He looked exhausted. Even from behind, the slump of his shoulders spoke of a bone-deep weariness.

Kaycee walked to the side door. She tried the handle. Locked.

She moved to the window. Hunter had a habit of leaving the latch undone on the window facing the river; he liked the sound of the water. It wasn't a flaw in the lock, but a crack in his armor-a small vulnerability she knew only because she knew the man inside.

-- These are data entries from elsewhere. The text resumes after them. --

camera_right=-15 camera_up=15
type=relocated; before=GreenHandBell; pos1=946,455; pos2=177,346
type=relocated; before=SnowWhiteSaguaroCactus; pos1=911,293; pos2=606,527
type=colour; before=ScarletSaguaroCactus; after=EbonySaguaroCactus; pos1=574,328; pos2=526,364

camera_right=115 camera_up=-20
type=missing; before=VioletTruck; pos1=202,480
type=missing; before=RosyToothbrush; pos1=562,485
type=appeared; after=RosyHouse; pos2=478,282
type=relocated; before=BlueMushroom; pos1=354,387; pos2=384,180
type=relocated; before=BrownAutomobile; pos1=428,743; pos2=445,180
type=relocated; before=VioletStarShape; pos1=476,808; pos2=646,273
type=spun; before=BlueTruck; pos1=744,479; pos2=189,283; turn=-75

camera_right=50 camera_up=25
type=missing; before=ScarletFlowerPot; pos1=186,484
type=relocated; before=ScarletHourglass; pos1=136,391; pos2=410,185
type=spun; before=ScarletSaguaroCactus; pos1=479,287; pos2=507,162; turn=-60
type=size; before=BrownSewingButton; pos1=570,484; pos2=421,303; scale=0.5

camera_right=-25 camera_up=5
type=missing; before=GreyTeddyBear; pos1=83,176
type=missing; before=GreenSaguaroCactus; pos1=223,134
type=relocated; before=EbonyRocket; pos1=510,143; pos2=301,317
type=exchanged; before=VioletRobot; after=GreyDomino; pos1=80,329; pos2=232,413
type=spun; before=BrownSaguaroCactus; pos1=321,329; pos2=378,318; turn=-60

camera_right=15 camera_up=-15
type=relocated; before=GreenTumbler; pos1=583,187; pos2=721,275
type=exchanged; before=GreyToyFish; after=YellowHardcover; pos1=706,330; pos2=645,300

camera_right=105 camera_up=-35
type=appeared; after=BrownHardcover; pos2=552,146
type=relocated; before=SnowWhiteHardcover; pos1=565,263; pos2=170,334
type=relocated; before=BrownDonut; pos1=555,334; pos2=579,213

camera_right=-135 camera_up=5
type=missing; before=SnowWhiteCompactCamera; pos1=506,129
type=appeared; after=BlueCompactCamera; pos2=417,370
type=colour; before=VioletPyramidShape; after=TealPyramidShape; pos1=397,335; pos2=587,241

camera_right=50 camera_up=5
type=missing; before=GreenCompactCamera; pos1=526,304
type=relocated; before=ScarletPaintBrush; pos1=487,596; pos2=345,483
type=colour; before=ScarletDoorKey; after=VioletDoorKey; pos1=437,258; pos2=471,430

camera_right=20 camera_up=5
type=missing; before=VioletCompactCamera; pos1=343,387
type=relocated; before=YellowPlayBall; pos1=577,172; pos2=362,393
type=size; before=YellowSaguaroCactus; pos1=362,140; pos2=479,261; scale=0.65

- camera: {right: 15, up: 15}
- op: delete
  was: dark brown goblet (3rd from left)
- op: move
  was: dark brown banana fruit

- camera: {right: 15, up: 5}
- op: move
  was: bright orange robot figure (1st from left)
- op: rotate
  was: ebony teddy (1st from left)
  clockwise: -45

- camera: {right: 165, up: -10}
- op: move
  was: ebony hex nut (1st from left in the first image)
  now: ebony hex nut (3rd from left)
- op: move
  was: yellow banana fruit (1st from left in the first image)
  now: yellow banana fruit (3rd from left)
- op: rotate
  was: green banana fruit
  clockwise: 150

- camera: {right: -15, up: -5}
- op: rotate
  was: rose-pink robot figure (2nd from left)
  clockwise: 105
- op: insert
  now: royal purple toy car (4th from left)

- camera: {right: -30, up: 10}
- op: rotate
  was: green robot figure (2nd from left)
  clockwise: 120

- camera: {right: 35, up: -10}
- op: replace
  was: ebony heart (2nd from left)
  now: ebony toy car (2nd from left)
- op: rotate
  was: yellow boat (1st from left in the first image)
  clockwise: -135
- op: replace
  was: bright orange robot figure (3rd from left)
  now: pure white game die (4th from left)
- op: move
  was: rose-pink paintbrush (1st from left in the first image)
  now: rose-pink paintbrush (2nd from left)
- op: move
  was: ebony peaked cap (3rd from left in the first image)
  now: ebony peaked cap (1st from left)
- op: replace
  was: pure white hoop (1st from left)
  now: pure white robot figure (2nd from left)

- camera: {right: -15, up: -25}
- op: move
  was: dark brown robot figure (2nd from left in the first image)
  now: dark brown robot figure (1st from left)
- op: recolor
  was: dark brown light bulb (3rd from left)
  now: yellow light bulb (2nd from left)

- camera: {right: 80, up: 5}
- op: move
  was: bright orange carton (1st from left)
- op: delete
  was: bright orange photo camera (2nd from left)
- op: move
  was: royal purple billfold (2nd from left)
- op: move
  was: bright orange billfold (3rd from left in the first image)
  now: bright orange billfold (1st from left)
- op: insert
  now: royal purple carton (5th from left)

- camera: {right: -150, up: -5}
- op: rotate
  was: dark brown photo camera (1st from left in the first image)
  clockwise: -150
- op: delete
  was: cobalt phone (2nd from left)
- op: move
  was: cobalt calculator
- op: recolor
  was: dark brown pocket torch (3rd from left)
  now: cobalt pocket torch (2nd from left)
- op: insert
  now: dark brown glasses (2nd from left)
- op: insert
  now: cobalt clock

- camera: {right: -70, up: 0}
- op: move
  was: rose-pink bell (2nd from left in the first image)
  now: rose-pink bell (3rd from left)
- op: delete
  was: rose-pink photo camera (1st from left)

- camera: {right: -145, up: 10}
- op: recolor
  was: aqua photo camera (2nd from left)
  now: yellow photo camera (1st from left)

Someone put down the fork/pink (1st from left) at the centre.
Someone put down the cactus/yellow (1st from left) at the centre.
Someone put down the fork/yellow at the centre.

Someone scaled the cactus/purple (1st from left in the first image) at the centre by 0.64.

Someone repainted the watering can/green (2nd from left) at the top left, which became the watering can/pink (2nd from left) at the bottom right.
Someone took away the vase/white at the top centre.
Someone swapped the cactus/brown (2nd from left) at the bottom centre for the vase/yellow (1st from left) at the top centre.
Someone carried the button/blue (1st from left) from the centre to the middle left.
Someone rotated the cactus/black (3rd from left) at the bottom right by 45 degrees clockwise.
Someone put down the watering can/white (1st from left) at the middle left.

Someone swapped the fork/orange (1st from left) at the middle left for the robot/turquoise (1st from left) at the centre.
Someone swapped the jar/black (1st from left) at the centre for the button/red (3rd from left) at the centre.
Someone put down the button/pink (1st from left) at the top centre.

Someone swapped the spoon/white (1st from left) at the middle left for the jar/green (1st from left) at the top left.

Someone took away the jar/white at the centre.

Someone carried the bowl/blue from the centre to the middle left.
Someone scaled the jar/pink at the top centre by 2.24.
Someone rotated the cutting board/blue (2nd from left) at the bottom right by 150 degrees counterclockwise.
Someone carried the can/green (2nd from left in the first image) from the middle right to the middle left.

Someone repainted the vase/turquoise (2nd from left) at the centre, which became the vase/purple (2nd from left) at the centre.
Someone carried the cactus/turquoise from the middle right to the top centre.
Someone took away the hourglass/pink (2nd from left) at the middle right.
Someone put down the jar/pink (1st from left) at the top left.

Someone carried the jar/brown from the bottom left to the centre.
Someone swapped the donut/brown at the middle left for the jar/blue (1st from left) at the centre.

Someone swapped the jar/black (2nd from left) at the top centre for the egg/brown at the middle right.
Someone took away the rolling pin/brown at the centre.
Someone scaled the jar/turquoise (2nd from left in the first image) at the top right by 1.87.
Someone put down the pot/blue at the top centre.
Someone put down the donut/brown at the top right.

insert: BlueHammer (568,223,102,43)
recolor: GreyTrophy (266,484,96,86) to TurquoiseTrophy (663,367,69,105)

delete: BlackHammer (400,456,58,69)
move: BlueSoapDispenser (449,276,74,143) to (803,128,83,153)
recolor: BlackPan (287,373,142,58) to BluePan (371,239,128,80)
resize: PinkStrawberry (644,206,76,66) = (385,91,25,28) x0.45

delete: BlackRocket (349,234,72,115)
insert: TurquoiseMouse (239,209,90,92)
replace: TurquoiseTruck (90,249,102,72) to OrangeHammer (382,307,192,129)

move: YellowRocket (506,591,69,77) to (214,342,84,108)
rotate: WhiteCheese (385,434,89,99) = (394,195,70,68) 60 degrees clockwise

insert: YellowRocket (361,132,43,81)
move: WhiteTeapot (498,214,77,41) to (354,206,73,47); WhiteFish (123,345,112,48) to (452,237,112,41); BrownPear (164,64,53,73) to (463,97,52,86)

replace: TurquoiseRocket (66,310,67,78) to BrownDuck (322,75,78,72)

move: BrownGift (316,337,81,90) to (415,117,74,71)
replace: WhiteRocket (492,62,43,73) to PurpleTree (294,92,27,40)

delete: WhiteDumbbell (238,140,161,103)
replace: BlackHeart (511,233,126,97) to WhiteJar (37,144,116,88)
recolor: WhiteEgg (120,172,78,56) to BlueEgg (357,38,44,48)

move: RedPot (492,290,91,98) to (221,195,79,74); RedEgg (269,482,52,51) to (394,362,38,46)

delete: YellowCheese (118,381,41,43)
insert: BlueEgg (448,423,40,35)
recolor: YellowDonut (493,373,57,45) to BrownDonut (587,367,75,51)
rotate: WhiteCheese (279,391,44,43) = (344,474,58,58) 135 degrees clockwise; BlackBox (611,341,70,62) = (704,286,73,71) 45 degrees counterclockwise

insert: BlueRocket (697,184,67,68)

She slid her fingers under the sash and lifted. It yielded to her touch, sliding open with a soft exhale.

She stepped inside.

The room smelled of cedarwood, old paper, and expensive scotch. It was a masculine scent, comforting and terrifying all at once.

Her bare feet made no sound on the Persian rug. She crept closer.

Hunter didn't move. He swirled the liquid in his glass, staring at the wall.

"I should just let them have it," he muttered to himself. His voice was low, rough like gravel. "Let them take the trust fund. Maybe then she'll be happy."

Kaycee froze. He was talking about her. He was thinking about giving up his leverage, giving up the only thing that kept Aldo from draining her accounts dry, just to make her happy.

A sob caught in her throat. She choked it back, but the sound escaped-a tiny, wounded noise.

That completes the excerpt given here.